The government also called Robinson's wife, Virginia, to testify at trial. She testified that Robinson had exclusive access to the workshop and the safe in the master bedroom. She also explained that Robinson was involved in cooking, selling, and using methamphetamine, particularly in the workshop. Finally, Virginia testified that Robinson used the firearms for hunting, target practice, and to protect the premises, but that she had never seen Robinson carry a weapon while dealing methamphetamine.

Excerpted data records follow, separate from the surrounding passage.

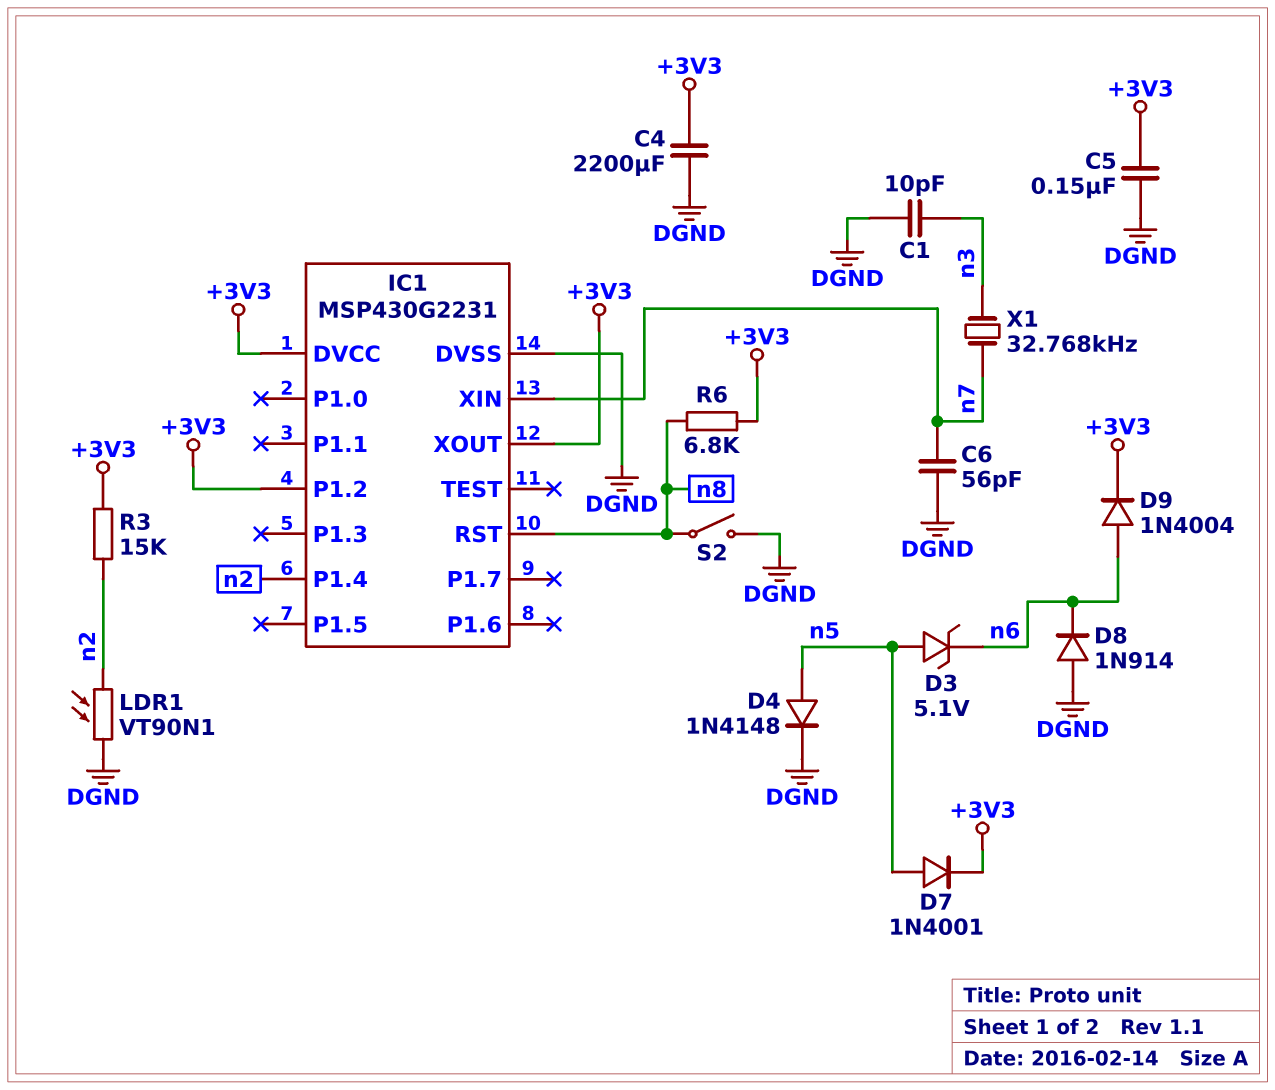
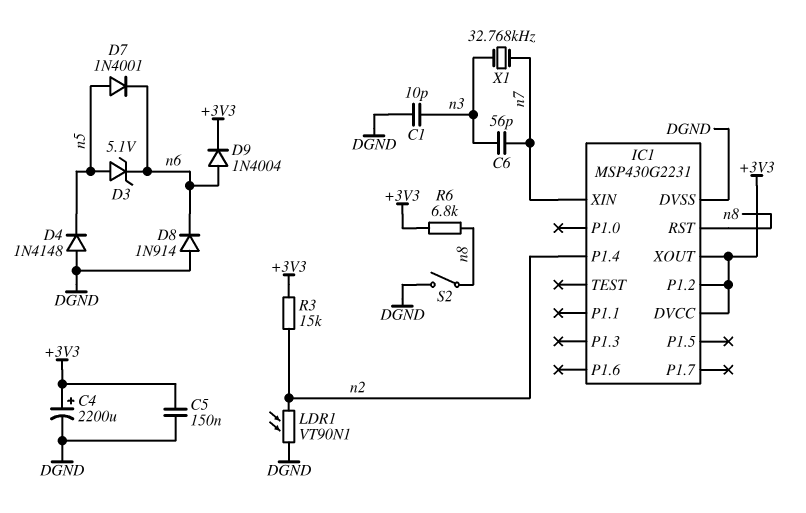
C4: 2200uF (+3V3, DGND) -> 2200uF (plus +3V3, minus DGND)
C6: 56pF (DGND, n7) -> 56pF (n3, n7)
D4: diode 1N4148 (A n5, K DGND) -> diode 1N4148 (A DGND, K n5)
D7: diode 1N4001 (A n5, K +3V3) -> diode 1N4001 (A n5, K n6)

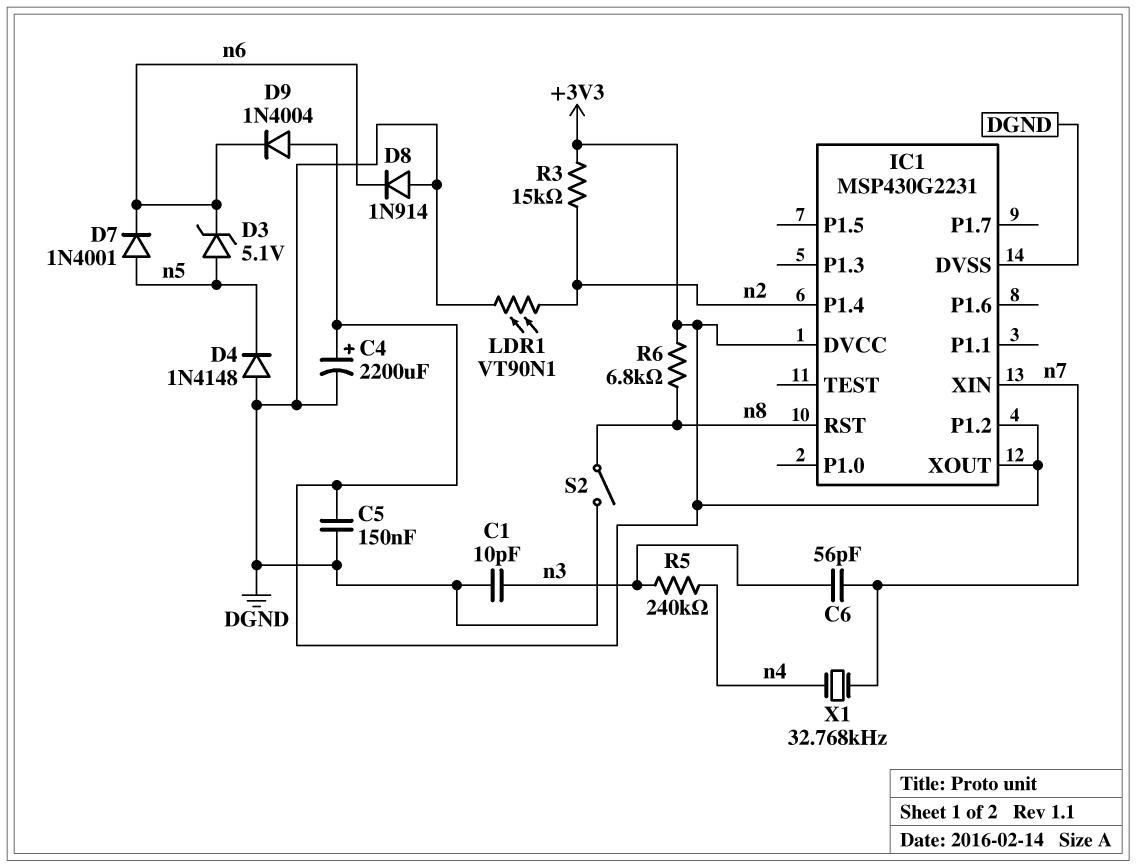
D9: diode 1N4004 (A n6, K +3V3) -> diode 1N4004 (A +3V3, K n6)
R5: none -> 240k (n3, n4)
X1: 32.768kHz (n3, n7) -> 32.768kHz (n4, n7)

After a two-day bench trial, the district court convicted Robinson on all six counts. At sentencing, the court sentenced Robinson to concurrent 63-month sentences on Counts I, II, IV and V; a mandatory consecutive 60-month sentence on Count III (first firearm in furtherance violation); and a mandatory consecutive 300-month sentence on Count VI (second firearm in furtherance violation) for a total of 423-months' imprisonment. On appeal Robinson argues (1) there was insufficient evidence to support his June-based firearm-in-furtherance charge (Count VI), (2) the district court violated his Sixth Amendment confrontation rights in allowing Brooks to testify on Benne's behalf, (3) a proper chain of custody was not established as to Exhibits 10-B and 3-D and (4) his 300-month sentence under Count VI constitutes cruel and unusual punishment under the Eighth Amendment.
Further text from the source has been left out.